Both the Greater sage-grouse and Columbian sharp-tailed grouse are shrub-steppe obligates. This means they require large expanses of shrub-steppe ecosystems that once dominated the Columbia Basin, Okanogan Highlands, and Palouse regions of eastern Washington. Their populations declined as the native prairies and shrub-steppes were converted to agriculture, transportation corridors, and urban centers. In Washington, their ranges overlap but sage-grouse predominate in areas of moderately dense sagebrush and native bunchgrasses with potholes and wet meadows for brood rearing. Columbian sharp-tailed grouse are found in grassy areas with healthy riparian habitats for winter forage and cover. The only chance for survival of both of these species in our state is conserving significant tracts of these landscapes.
Public lands in Lincoln County are essential to the recovery of sage-grouse and sharp-tailed grouse. The Washington Department of Fish and Wildlife (WDFW) Swanson Lakes Wildlife Area and surrounding Bureau of Land Management (BLM) Telford, Twin Lakes, and Lakeview units support both species. Neighboring ranchers also participate in US Department of Agriculture programs to provide habitat. These efforts include restoring fields to native grasses, wildflowers, and shrubs and better managing cattle grazing.
The Swanson Lakes Wildlife Area was acquired by WDFW primarily for Columbian sharp-tailed grouse management. The geographically isolated population was declining. To increase genetic diversity and augment the population, translocating birds from British Columbia, Utah, and Idaho began in 2005. Trapping live birds for translocation is aided by the reproductive behavior. Male sharp-tailed grouse gather in traditional dancing grounds called leks where they sing, dance, and spar in a complicated display. The lek activity continues through two to three months each spring but female grouse tend to visit for breeding during a short period several weeks after the dancing commences.
To capture sharp-tailed grouse, special traps are placed on the leks when females are present. The traps are opened before dawn. Intent on the business at hand, the males often dance themselves or chase the females right into the traps. When the lek disperses sometime after sunrise, the captured birds are measured, banded, fitted with radio collars, and transported to Swanson Lakes for release on a lek the following early morning.

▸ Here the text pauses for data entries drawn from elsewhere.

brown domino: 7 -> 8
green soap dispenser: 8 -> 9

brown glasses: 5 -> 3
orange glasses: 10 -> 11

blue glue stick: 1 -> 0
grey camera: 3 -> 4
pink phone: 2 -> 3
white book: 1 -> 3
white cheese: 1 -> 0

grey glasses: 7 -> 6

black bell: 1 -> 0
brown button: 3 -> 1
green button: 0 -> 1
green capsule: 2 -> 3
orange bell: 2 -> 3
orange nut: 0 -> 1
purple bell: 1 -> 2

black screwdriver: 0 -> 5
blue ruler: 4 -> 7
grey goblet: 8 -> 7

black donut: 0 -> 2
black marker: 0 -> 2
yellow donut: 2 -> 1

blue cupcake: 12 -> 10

The story of Greater sage-grouse in Lincoln County is different. This bird disappeared from the county in the 1980s. The conservation work by WDFW, BLM, and local landowners made re-introduction of the species feasible. In 2008, WDFW began translocating sage-grouse from Oregon.
Male Greater sage-grouse also display on leks. The courtship is a strutting dance accompanied by hoots from air sacs and rough sparring. Sage-grouse are captured in modified salmon landing nets by spotlighting on the lek during moonless March nights when the females are visiting. It’s a true “snipe hunt” from scout camp! In the late night and early mornings before the dancing begins, birds roost on and around the edges of the lek. The light finds their eyes and a strobing effect keeps them mesmerized for netting. Like the sharp-tails, the sage-grouse are measured, banded, fitted with radio collars, and transported to Swanson Lakes for release the following morning.
From 2005 to 2013, more than 200 Columbian sharp-tailed grouse were imported to Swanson Lakes Wildlife Area. Nearly 300 Greater sage-grouse were brought in from 2008 to 2015. The populations are monitored each spring by surveys on leks. So far, the introductions have proved successful. In 2014, the sharp-tailed grouse population of Lincoln County was the highest in over a decade, remaining stable in 2015. A small population of Greater sage-grouse is successfully reproducing.
The Lincoln County prairie grouse story is one of restoring and conserving public and private lands. Only by protecting Washington’s remaining shrub-steppe landscapes will these wonderful native birds persist in Washington.